1. Gizi pada ibu sewaktu hamil

Gizi ibu yang jelek sebelum terjadinya kehamilan maupun pada

waktu sedang hamil, lebih sering menghasilkan bayi BBLR, cacat

bawaan bahkan lahir mati. Gizi yang buruk sewaktu hamil juga

dapat menyebabkan hambatan pertumbuhan otak janin, anemia

pada bayi baru lahir (BBL), BBL menjadi mudah terkena infeksi,

dan bisa terjadi abortus pada ibu hamil.

2. Toksin/zat kimia

Masa organogenesis adalah masa yang sangat peka terhadap zat-

zat teratogen seperti obat-obatan seperti thalidomide, phenitoin,

methadion, dan obat-obatan anti kanker. Ibu hamil, perokok

berat/peminum alkohol kronis sering melahirkan BBLR, lahir

mati, cacat atau retardasi mental. Keracunan logam berat pada ibu

hamil, misalkan karena makan ikan yang terkontaminasi merkuri

dapat menyebabkan mikrosefali, serebral palsy (di Jepang dikenal

dengan penyakit Minamata).

2
3. Endokrin

Hormon-hormon yang berperan dalam pertumbuhan janin

mungkin somatotropin, hormon plasenta, tiroid, insulin dan

peptida-peptida lain dengan aktivitas mirip insulin.

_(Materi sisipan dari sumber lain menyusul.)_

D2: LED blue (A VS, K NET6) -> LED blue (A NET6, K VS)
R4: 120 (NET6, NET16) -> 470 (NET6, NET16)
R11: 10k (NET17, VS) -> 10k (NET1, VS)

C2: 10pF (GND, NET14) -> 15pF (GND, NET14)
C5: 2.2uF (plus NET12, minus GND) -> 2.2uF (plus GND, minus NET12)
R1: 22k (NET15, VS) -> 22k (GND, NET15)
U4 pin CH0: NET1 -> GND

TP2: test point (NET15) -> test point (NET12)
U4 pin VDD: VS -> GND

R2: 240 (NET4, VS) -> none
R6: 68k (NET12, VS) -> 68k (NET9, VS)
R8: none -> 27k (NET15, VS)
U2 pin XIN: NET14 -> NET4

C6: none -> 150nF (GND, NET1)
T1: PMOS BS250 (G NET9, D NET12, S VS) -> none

Cacat bawaan

sering terjadi pada ibu yang mengalami diabetes dan tidak

mendapat pengobatan pada trimester I kehamilan, umur ibu <18

tahun/ >35 tahun, defisiensi yodium pada waktu hamil,

phenyketonuria (PKU).

4. Radiasi

Radiasi pada janin sebelum kehamilan 18 minggu dapat

menyebabkan kematian janin, kerusakan otak, mikrosefali atau

cacat bawaan lainnya.

5. Infeksi

Infeksi intrauterin yang sering menyebabkan cacat bawaan adalah

TORCH (Toxoplasmis, Rubella, Cytomegalovirus, Herves

Simplex). Infeksi lainnya yang juga menyebabkan penyakit pada

janin adalah varisella, cixsackie, echovirus, malaria, lues, HIV,

polio, campak, listeriosisleptospira, mikoplasma, virus influenza

dan virus hepatitis. Diduga setiap hiperpireksia pada ibu hamil

dapat merusak janin.

6. Stress

Stress yang dialami ibu pada waktu hamil dapat mempengaruhi

tumbuh kembang janin yang dapat menyebabkan cacat bawaan

dan kelainan kejiwaan.

3
7. Anoksia embrio

Menurunnya oksigenasi janin melalui gangguan pada plasenta

atau tali pusat menyebabkan BBLR.

8. Riwayat kelahiran prematur.

b) Faktor lingkungan postnatal

Faktor lingkungan postnatal dibagi menjadi empat yaitu :

1. Lingkungan biologis yang terdiri dari ras/suku bangsa, jenis

kelamin, umur,status gizi, perawatan kesehatan, penyakit kronis

dan hormon.

2. Faktor fisik yang terdiri dari cuaca, musim, keadaan geografis

suatu daerah,sanitasi dan radiasi.

c) Faktor psikososial antara lain stimulasi, motivasi belajar, ganjaran

atau hukuman yang wajar, kelompok sebaya, stress, sekolah, cinta

dan kasih sayang, kualitas interaksi anak dan orang tua

d) Faktor adat dan istiadat yang meliputi pekerjaan dan pendapatan

keluarga, pendidikan ayah dan ibu, jumlah saudara, stabilitas rumah

tangga, adat-istiadat,norma-norma, dan tabu-tabu dan agama

(Cahyaningsih, 2011).

1.3.4 Ciri-ciri tumbuh kembang

1) Tumbuh kembang adalah proses yang kontinu sejak konsepsi sampai

dengan riwayat yang dipengaruhi faktor bawaan dan lingkungan. Tumbuh

kembang sudah terjadi sejak bayi di dalam kandungan hingga setelah

kelahirannya. Sejak kelahirannya itulah tumbuh kembang anak dapat

diamati.

4
2) Dalam periode tertentu terdapat masa percepatan atau perlambatan serta

laju tumbuh kembanng yang berlainan diantara organ-organ. Terdapat tiga

periode pertumbuhan cepat diantaranya pada masa janin, bayi, dan

pubertas. Pertumbuhan organ-organ manusia mengikuti empat pola yaitu

pola umum, limpoid, neural, dan reproduksi.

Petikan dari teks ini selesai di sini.